Here's the simplest way to explain this. Here's what I'm using:
re.split('\W', 'foo/bar spam\neggs')
-> ['foo', 'bar', 'spam', 'eggs']
Here's what I want:
someMethod('\W', 'foo/bar spam\neggs')
-> ['foo', '/', 'bar', ' ', 'spam', '\n', 'eggs']
The reason is that I want to split a string into tokens, manipulate it, then put it back together again.
If you are splitting on newline, use splitlines(True).
>>> 'line 1\nline 2\nline without newline'.splitlines(True)
['line 1\n', 'line 2\n', 'line without newline']
(Not a general solution, but adding this here in case someone comes here not realizing this method existed.)
another example, split on non alpha-numeric and keep the separators
import re
a = "foo,bar@candy*ice%cream"
re.split('([^a-zA-Z0-9])',a)
output:
['foo', ',', 'bar', '@', 'candy', '*', 'ice', '%', 'cream']
explanation
re.split('([^a-zA-Z0-9])',a)
() <- keep the separators
[] <- match everything in between
^a-zA-Z0-9 <-except alphabets, upper/lower and numbers.

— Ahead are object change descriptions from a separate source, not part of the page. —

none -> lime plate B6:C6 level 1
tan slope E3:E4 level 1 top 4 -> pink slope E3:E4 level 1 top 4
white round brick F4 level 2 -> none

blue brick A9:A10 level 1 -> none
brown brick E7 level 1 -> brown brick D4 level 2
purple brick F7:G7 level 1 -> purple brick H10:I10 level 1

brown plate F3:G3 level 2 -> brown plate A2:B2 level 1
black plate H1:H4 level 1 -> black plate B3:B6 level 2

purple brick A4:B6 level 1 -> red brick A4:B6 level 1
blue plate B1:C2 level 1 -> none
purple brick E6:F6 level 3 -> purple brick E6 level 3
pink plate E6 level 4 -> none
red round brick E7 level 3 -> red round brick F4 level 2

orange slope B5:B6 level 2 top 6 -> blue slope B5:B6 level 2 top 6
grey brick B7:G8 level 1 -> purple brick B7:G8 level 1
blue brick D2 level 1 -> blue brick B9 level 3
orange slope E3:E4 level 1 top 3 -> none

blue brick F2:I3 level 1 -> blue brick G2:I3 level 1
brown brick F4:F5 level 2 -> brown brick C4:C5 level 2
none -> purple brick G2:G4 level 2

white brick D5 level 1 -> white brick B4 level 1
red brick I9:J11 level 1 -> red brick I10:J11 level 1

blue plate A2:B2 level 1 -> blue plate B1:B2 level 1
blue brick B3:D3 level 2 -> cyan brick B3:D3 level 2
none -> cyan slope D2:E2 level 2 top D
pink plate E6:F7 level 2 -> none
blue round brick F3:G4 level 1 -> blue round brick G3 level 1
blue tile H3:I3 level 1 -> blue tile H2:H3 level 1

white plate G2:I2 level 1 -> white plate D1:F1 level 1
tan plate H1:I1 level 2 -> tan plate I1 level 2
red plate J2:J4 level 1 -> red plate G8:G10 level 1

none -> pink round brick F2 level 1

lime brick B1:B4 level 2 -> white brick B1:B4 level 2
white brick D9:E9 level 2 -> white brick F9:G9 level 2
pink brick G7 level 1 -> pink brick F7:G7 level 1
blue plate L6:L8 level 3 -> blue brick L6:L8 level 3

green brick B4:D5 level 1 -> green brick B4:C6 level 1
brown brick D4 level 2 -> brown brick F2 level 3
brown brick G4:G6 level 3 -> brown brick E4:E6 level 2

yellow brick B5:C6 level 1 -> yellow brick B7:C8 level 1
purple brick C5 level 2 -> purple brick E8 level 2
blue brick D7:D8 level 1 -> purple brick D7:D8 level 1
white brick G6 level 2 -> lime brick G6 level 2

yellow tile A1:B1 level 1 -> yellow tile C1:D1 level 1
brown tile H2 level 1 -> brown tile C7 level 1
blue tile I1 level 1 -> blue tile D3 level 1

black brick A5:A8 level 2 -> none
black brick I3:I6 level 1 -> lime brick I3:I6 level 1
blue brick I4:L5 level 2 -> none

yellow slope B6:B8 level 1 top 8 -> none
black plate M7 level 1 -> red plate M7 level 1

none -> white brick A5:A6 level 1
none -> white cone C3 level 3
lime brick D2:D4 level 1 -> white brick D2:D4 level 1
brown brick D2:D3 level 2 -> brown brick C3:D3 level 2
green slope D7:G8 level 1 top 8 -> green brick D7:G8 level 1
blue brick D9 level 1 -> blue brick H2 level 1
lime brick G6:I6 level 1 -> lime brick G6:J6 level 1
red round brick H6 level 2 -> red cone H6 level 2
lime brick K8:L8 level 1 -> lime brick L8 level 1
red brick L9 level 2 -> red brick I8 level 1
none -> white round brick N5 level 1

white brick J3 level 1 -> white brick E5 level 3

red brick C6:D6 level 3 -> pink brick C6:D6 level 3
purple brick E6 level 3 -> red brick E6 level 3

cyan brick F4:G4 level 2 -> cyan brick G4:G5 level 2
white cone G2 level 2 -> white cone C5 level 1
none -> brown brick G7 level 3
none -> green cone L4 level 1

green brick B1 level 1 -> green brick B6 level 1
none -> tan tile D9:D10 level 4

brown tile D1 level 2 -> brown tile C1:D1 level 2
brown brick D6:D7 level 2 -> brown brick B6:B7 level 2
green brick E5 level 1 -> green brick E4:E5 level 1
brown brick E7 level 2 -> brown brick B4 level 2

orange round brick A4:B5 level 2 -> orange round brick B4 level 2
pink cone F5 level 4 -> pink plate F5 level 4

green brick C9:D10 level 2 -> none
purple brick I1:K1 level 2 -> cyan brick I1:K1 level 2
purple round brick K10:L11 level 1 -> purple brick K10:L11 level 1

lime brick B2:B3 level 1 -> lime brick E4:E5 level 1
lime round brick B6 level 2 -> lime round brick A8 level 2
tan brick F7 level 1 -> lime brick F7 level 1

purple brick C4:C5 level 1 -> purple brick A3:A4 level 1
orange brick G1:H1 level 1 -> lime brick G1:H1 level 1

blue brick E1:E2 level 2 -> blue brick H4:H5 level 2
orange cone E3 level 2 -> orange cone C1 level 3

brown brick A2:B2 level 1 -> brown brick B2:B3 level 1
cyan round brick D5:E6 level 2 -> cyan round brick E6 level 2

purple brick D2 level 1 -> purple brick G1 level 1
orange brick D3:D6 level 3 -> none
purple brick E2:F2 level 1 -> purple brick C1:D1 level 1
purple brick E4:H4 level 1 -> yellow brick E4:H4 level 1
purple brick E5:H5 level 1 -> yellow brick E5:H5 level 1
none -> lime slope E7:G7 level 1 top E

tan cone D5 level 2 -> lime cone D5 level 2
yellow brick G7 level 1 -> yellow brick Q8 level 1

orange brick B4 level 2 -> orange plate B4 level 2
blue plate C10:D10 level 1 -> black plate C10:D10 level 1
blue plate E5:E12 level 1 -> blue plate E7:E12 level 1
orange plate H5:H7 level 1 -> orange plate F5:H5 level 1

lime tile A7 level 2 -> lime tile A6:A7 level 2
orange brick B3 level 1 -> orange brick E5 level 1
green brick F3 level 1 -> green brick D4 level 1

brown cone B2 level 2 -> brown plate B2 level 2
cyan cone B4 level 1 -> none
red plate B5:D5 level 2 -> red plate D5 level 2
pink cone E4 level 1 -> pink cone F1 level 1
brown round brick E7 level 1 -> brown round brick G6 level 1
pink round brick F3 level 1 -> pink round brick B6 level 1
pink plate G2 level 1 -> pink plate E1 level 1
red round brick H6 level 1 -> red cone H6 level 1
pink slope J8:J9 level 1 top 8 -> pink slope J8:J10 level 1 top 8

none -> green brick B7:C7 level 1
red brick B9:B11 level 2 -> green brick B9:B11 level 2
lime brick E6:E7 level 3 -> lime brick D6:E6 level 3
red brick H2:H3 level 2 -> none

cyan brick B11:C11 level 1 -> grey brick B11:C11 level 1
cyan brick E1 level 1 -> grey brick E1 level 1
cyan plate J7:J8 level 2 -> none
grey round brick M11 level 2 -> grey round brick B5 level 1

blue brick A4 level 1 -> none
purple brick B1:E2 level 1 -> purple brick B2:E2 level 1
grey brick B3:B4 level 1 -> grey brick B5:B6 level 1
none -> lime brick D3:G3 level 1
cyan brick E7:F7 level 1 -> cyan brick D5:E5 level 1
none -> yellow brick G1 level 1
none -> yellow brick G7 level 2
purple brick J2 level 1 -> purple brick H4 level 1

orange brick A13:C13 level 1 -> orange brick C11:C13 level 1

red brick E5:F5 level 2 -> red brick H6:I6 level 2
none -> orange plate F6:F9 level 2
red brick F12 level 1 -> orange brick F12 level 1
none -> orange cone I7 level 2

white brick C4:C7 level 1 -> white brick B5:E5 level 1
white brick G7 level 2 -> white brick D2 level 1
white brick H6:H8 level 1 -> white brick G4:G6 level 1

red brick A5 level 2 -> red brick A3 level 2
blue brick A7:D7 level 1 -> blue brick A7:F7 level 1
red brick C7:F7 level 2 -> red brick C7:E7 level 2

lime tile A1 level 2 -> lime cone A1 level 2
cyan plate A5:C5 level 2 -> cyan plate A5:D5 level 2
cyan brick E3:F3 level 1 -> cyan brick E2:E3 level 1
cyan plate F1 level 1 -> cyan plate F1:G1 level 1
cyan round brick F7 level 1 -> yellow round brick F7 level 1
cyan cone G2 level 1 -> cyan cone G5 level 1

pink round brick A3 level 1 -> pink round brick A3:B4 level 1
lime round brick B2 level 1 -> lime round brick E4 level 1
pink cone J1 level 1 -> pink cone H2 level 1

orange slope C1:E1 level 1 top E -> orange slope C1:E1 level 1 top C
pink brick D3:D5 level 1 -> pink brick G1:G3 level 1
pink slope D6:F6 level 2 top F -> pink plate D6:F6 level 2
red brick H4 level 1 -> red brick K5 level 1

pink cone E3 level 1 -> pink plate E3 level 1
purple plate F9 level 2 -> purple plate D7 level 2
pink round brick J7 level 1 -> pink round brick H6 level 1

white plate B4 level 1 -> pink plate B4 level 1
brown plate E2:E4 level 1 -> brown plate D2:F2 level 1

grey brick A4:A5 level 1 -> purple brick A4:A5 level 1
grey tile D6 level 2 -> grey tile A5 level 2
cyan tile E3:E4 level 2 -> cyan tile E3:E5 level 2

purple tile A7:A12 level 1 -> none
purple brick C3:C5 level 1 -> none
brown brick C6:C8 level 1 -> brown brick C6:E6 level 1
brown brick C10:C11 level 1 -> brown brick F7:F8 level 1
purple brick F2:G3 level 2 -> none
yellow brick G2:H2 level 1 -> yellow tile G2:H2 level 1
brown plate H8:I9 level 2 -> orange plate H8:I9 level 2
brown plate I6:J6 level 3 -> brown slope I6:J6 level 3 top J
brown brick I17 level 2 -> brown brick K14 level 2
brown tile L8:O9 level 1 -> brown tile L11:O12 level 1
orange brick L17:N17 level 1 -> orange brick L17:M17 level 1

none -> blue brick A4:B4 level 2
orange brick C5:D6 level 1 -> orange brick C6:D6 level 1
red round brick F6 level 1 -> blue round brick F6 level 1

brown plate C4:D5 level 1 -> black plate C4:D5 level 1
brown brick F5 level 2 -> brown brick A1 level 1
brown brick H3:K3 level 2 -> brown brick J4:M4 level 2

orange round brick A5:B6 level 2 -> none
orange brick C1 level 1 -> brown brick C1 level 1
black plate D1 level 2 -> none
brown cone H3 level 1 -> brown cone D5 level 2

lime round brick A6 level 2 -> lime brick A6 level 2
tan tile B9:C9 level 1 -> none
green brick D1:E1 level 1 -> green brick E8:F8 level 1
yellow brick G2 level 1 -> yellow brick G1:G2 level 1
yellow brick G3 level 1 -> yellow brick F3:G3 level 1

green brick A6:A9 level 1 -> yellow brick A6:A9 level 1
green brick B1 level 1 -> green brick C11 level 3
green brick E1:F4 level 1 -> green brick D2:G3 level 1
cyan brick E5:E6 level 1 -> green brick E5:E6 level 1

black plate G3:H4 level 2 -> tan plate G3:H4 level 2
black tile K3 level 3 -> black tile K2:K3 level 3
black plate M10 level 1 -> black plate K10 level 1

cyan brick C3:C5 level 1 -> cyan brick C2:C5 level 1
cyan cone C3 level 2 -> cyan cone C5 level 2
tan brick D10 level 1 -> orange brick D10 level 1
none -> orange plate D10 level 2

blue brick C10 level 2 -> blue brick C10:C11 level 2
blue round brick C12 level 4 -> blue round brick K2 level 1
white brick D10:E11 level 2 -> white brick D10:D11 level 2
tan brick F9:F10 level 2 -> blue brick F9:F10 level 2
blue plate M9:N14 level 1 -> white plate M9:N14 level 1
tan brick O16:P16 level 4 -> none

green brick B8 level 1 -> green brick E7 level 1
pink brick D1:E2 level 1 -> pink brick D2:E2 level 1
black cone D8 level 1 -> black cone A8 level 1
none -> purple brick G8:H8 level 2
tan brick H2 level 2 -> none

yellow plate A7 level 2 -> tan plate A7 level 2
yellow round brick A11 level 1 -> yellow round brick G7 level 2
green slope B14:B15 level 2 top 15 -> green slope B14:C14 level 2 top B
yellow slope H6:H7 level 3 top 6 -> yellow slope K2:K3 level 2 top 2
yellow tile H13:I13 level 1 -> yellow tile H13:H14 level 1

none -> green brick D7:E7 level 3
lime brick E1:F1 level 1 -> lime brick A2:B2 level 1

If you have only 1 separator, you can employ list comprehensions:
text = 'foo,bar,baz,qux'
sep = ','
Appending/prepending separator:
result = [x+sep for x in text.split(sep)]
#['foo,', 'bar,', 'baz,', 'qux,']
# to get rid of trailing
result[-1] = result[-1].strip(sep)
#['foo,', 'bar,', 'baz,', 'qux']
result = [sep+x for x in text.split(sep)]
#[',foo', ',bar', ',baz', ',qux']
# to get rid of trailing
result[0] = result[0].strip(sep)
#['foo', ',bar', ',baz', ',qux']
Separator as it's own element:
result = [u for x in text.split(sep) for u in (x, sep)]
#['foo', ',', 'bar', ',', 'baz', ',', 'qux', ',']
results = result[:-1] # to get rid of trailing
Another no-regex solution that works well on Python 3
# Split strings and keep separator
test_strings = ['<Hello>', 'Hi', '<Hi> <Planet>', '<', '']
def split_and_keep(s, sep):
if not s: return [''] # consistent with string.split()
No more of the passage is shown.